Scission judiciaire de BHV: quelles conséquences pour les francophones ?

Elio Di Rupo.
Elio Di Rupo. - © Belga

Trois semaines après l'accord sur l'arrondissement électoral, les négociateurs se sont quittés cette nuit, peu après minuit, avec un nouvel accord en poche: la scission de l’arrondissement judiciaire cette fois-ci. Mais que signifie exactement cette scission pour les francophones ?

Tout d'abord, cela signifie que la réforme de l'État a fait un nouveau grand pas en avant. BHV est définitivement scindé, l'arrondissement électoral, comme l'arrondissement judiciaire. Il ne reste plus qu’aux négociateurs à boucler les dossiers socio-économiques (tout sauf une mince affaire), en plus de questions comme la régionalisation du code de la route ou encore la dotation royale (pour ne citer que ceux-là).
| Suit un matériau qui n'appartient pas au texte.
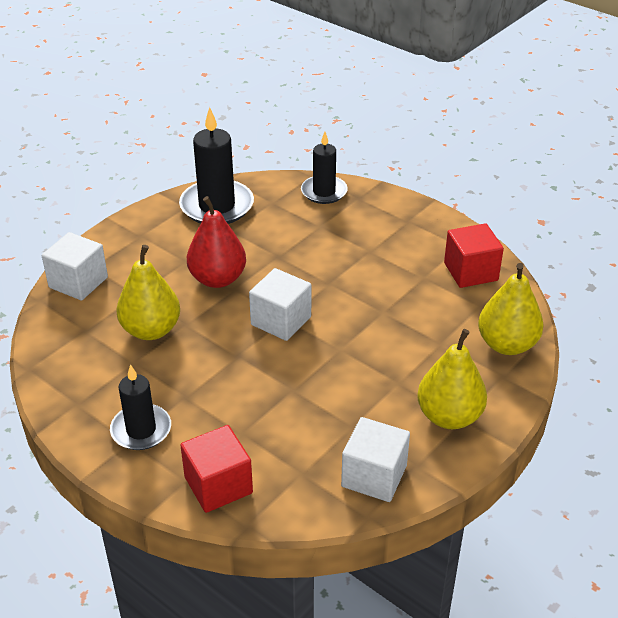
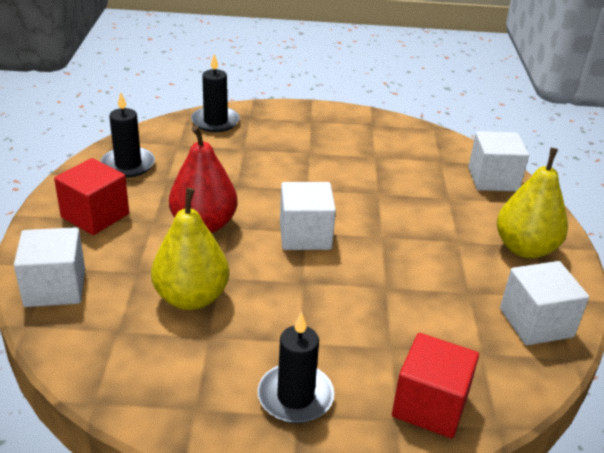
camera: 40 degrees left, 5 degrees down
(217, 206) = (128, 165): black candle -> black candle, size x0.64
(470, 272) = (403, 139): red cube -> red cube (95, 216)
(506, 344) = (493, 179): yellow pear -> white cube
Mais pour les francophones, qu’est-ce que cela change ?

C'est avant tout un compromis entre flamands et francophones. Les parquets seront scindés en parquet bilingue à Bruxelles et parquet flamand à Hal et à Vilvorde. C'est ce que voulaient les flamands.

Mais il y aura aussi dédoublement: un tribunal francophone et un autre flamand pour la 1ère instance et le tribunal du commerce et du travail. 

Les tribunaux de police seront dédoublés eux-aussi. Ce qui veut dire qu'à Hal ou à Vilvorde, il y aura maintenant des tribunaux de police francophones, ce qui n'était pas le cas jusqu'à présent. Ce point-là était une revendication francophone. 

Concrètement, cette décision aura probablement un impact direct sur les Bruxellois. Jean-François Peeters, avocat spécialisé dans les affaires de roulage, explique: "A Hal et à Vilvorde, si vous répondez à un procès verbal en français, ce dossier sera peut-être géré en français. Il n’y aura pas besoin d’une traduction et donc, le risque, c’est que le dossier soit traité plus rapidement et que vous soyez convoqué plus rapidement devant le tribunal." Ce cas de figure reste toutefois hypothétique. "Je n’ai pas l’impression que ce sera une grande amélioration à ce niveau-là, parce qu’il n’y aura pas, à ma connaissance, plus d’effectifs pour gérer les dossiers", craint-il.

En revanche, aucun changement ne survient pour les justices de paix: elles restent unilingues.

Importante, par contre: la répartition des magistrats selon une clé 80/20. Une avancée positive pour résorber l'arriéré judiciaire à Bruxelles puisque jusqu'à présent, il fallait 2/3 de juges bilingues. Il n'en faudra plus désormais qu'1/3; et on sait comme il est difficile d'en trouver.

Les négociateurs se revoient à 13h00 pour aborder le chapitre sur le renouveau politique et terminer celui relatif aux transferts de compétences vers les Régions et Communautés.